Story 033 of 101

The Cost Of Easy

Illustration for The Cost Of Easy

She always wanted more.

More sparkle, more attention, more of what others had without waiting for time to grant it. She believed that everything could be gained if she only reached out to take it, regardless of the hand that offered it.

When she was young, she would sit with her friends on the steps of their street, watching the wealthy glide past in polished cars, their laughter rising above the noise of the city. Her friends dreamed of working hard, saving slowly, building their way toward that life one honest year at a time. She listened and smiled politely. Patience, she thought, was for those who had no other options.

So she accepted the easy gifts instead. Dinners, jewellery, promises that glittered like gold but melted quickly in her palms. When her friends spoke of waiting, she was already moving. Why let life unfold at its own pace when shortcuts could open doors faster?

The years rolled on. The faces beside her changed, but the pattern stayed the same. Every step forward seemed to cost a little more of herself, though she rarely stopped long enough to notice the price. She mistook attention for love, comfort for happiness, and convenience for safety. Each bargain left a quiet scar, invisible but deep.

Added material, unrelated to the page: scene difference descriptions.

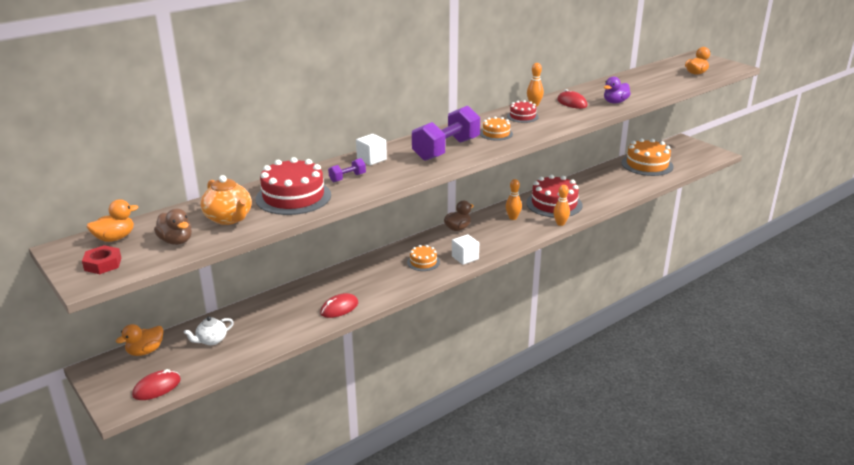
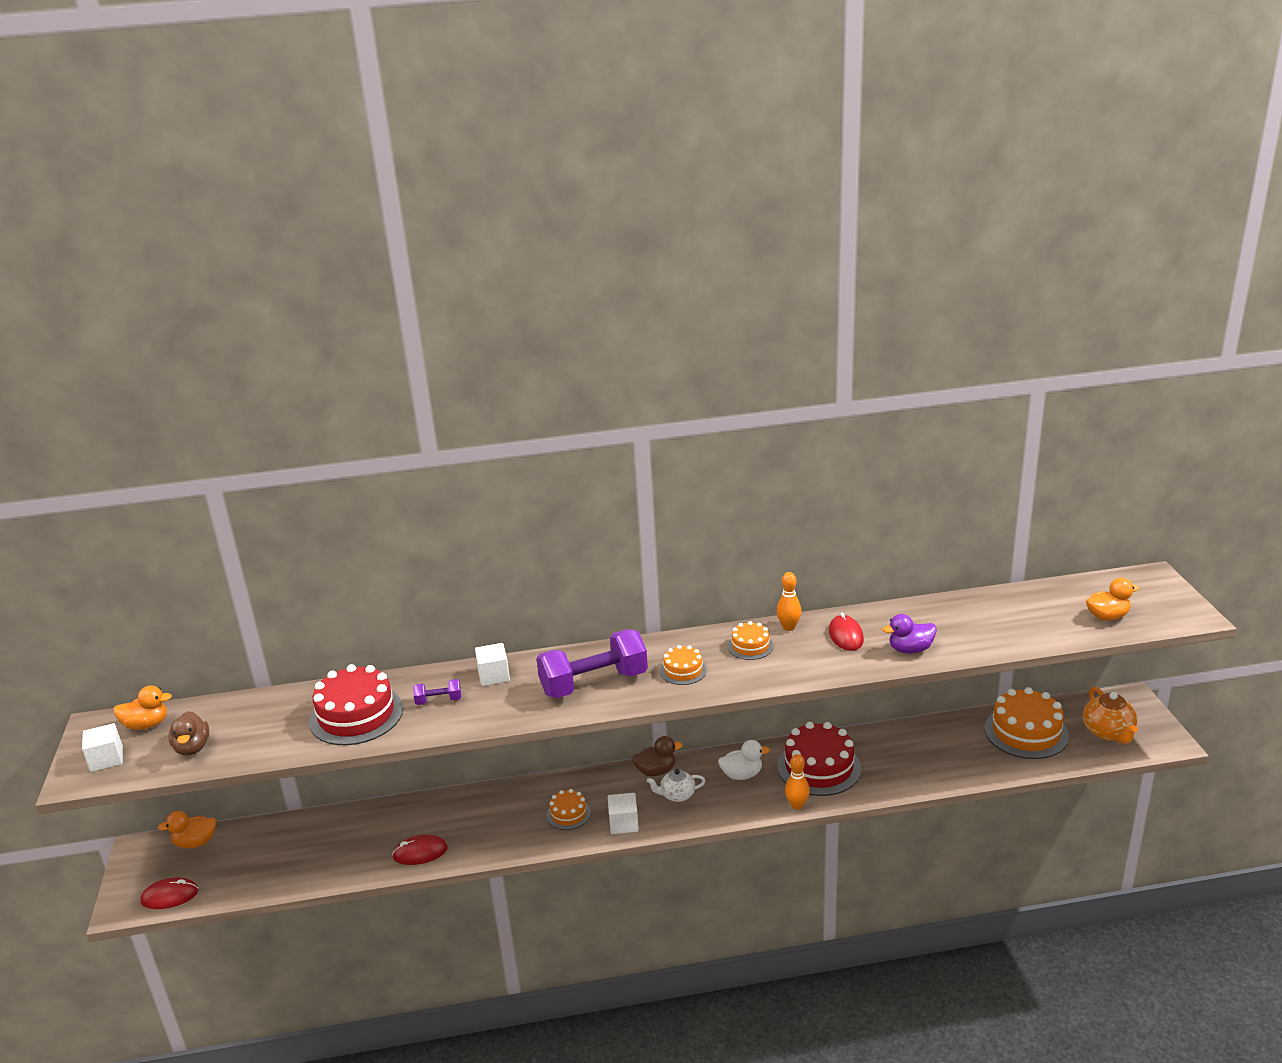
camera: 30 degrees right, 0 degrees up
(103, 264) = (106, 759): red nut -> white cube
(211, 340) = (263, 851): white teapot -> white teapot (677, 795)
(229, 218) = (267, 729): orange teapot -> orange teapot (1108, 732)
(513, 218) = (742, 775): orange bowling pin -> white duck
(522, 116) = (750, 646): red cake -> orange cake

She married twice, each time believing that charm and the illusion of youth were currency enough for love. But beauty, like credit, has its limits. The glow faded. The laughter around her quieted. The things she had gained easily became harder and harder to keep.

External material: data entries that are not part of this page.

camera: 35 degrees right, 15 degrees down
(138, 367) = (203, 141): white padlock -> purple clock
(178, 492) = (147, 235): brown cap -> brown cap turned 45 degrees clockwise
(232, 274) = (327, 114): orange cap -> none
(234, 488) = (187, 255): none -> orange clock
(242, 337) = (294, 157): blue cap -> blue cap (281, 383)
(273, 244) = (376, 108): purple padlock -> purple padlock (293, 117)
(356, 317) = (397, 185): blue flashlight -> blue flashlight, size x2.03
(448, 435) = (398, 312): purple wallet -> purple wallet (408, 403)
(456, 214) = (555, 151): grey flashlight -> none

When illness came, it did not knock. It simply entered, uninvited, and made itself at home. She looked at her reflection one morning and saw not the face she had once admired, but the accumulated weight of every choice she had once celebrated.

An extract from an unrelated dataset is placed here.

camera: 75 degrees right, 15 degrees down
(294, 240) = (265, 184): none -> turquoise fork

The gifts she had taken, the promises she had trusted, the shortcuts she had walked so confidently: each had carried an interest she had never read in the small print. And now the bill had arrived.

For the first time, she heard her mother's voice clearly, the one she had dismissed so many years ago in favour of her own certainty. What costs little in the beginning often demands everything in the end.

She sat by the window, the city lights flickering outside, and whispered to herself the truth she had taken a lifetime to learn.

Nothing truly precious ever comes cheap.